If you multiply Eq. (15.112) with $2\eta$, one obtains

\[ \begin{align} &\frac{\partial\eta^2}{\partial t} + \mathbf{v}_h\cdot\nabla\eta^2 + 2\eta^2\nabla\cdot\mathbf{v}_h = \frac{\partial\eta^2}{\partial t} + \mathbf{v}_h\cdot\nabla\eta^2 + \eta^2\nabla\cdot\mathbf{v}_h = 0\nonumber\\ &\Leftrightarrow\frac{\partial\eta^2}{\partial t} = -\nabla\cdot\left(\eta^2\mathbf{v}_h\right). \end{align} \]

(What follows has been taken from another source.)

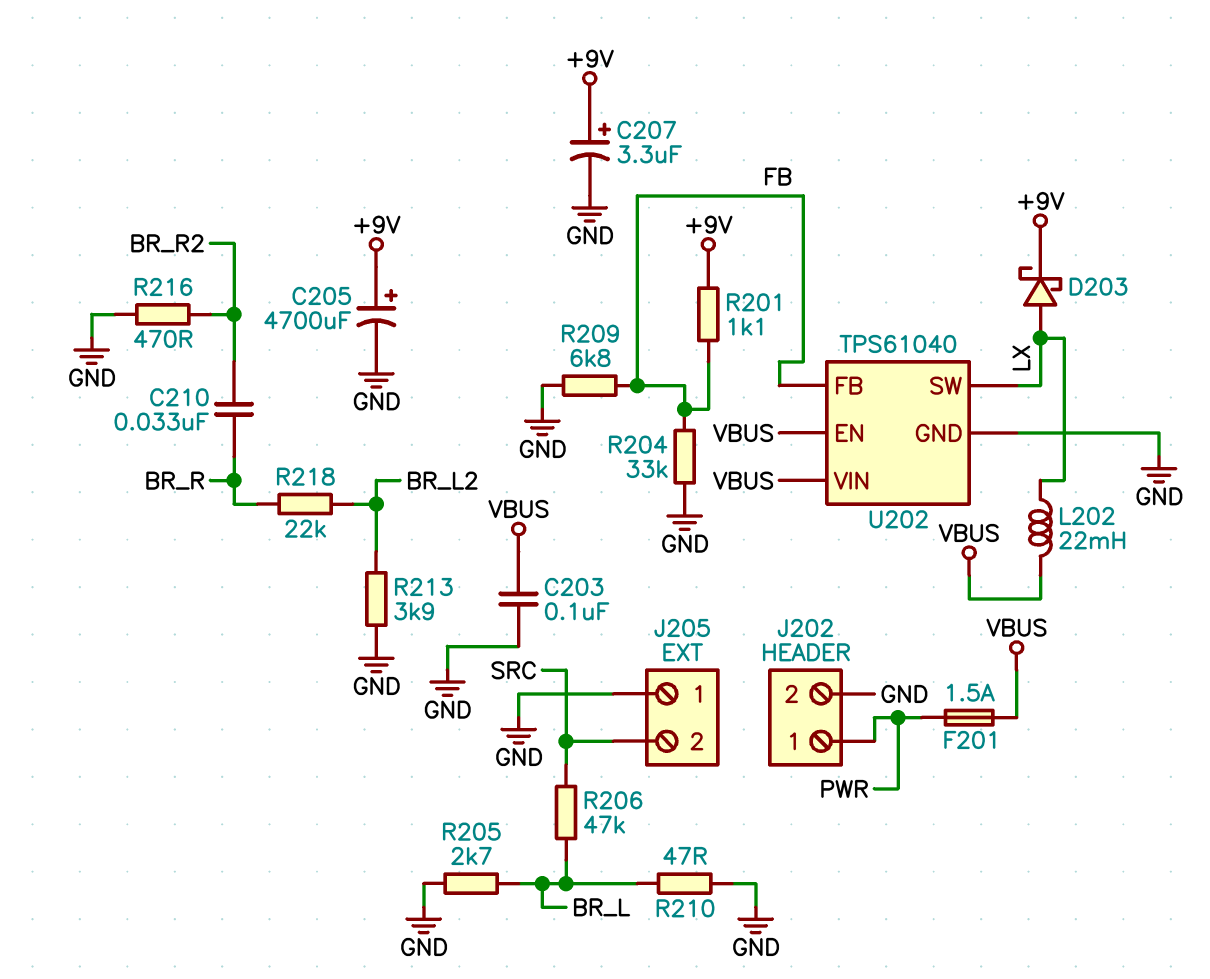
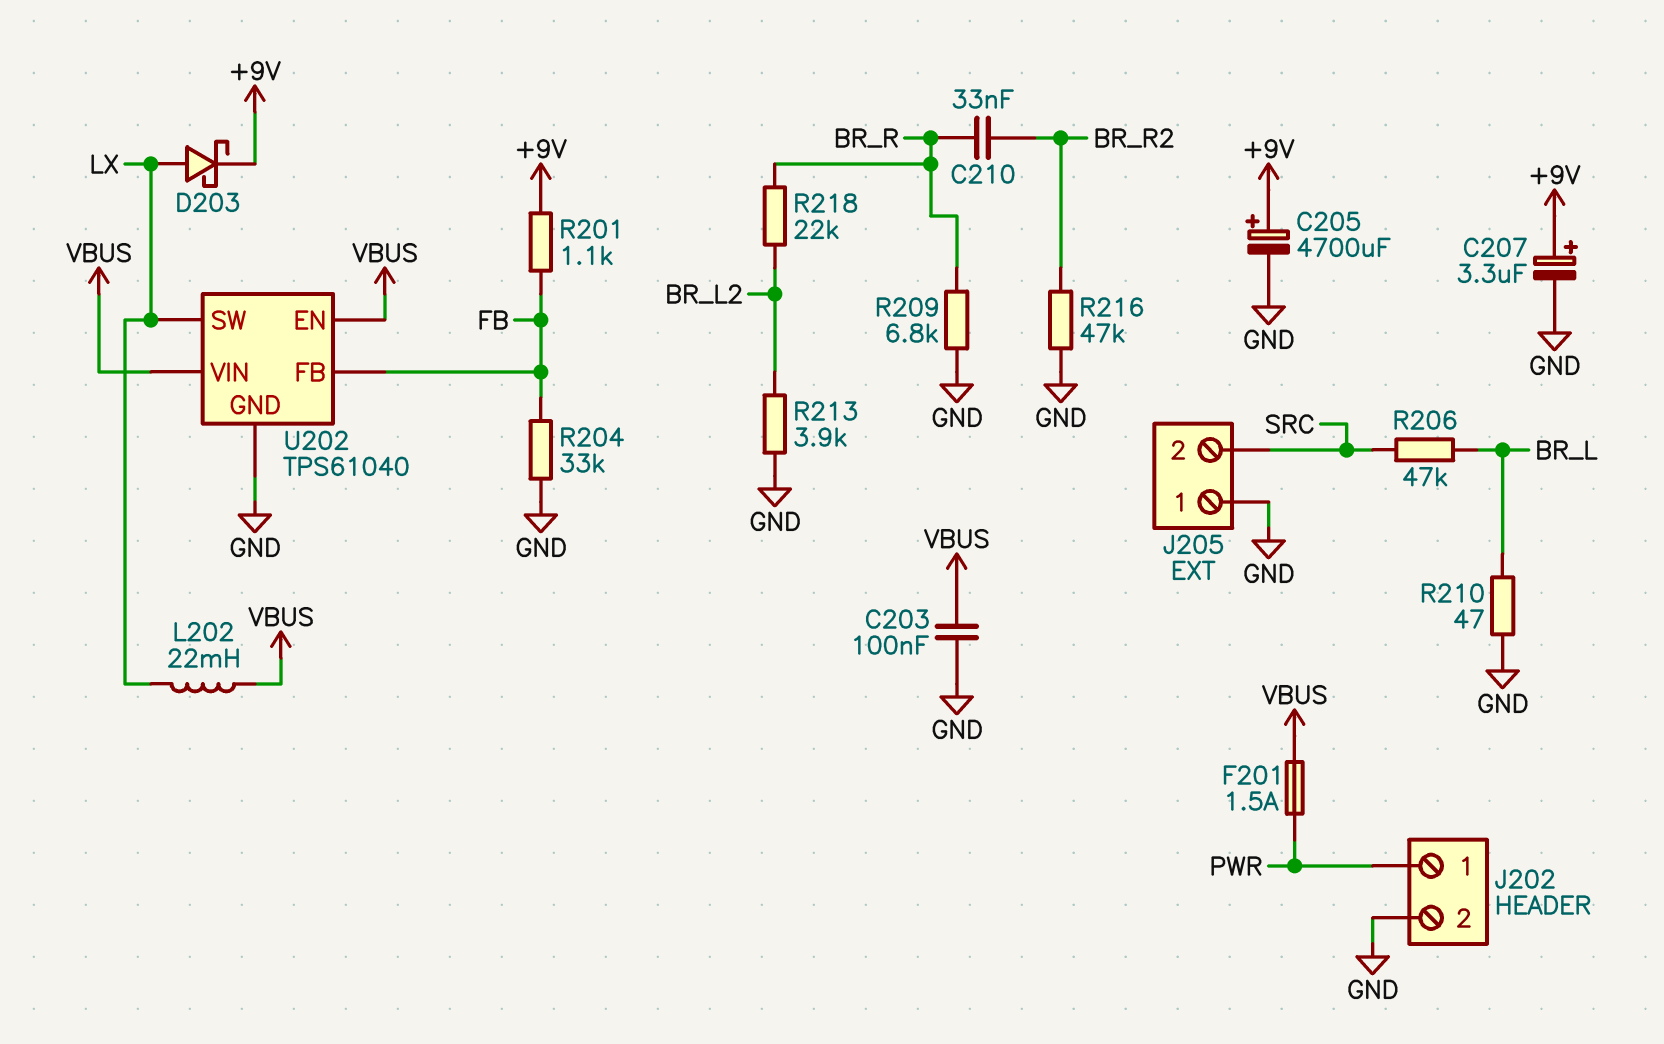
R205: 2.7k (BR_L, GND) -> none
R209: 6.8k (FB, GND) -> 6.8k (BR_R, GND)
R216: 470 (BR_R2, GND) -> 47k (BR_R2, GND)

If you integrate this under kinematic or periodic boundary conditions, you get on the f-plane

\[ \begin{align} \newoverline{\eta^2} = \newoverline{\zeta^2} + \newoverline{f_0^2} + 2\newoverline{f_0\zeta} = \newoverline{\zeta^2} + f_0^2 + 2f_0\newoverline{\zeta} = \text{const.} \end{align} \]

With Eq. (15.113) still implies this

The size $\newoverline{\zeta^2}$ is called enstrophy.

15.2 divergence

The divergence of the horizontal wind is called

\[ \begin{align} \delta \coloneqq \nabla\cdot\mathbf{v}_h.\tag{15.117}\label{eq:divergenz_horiz_def} \end{align} \]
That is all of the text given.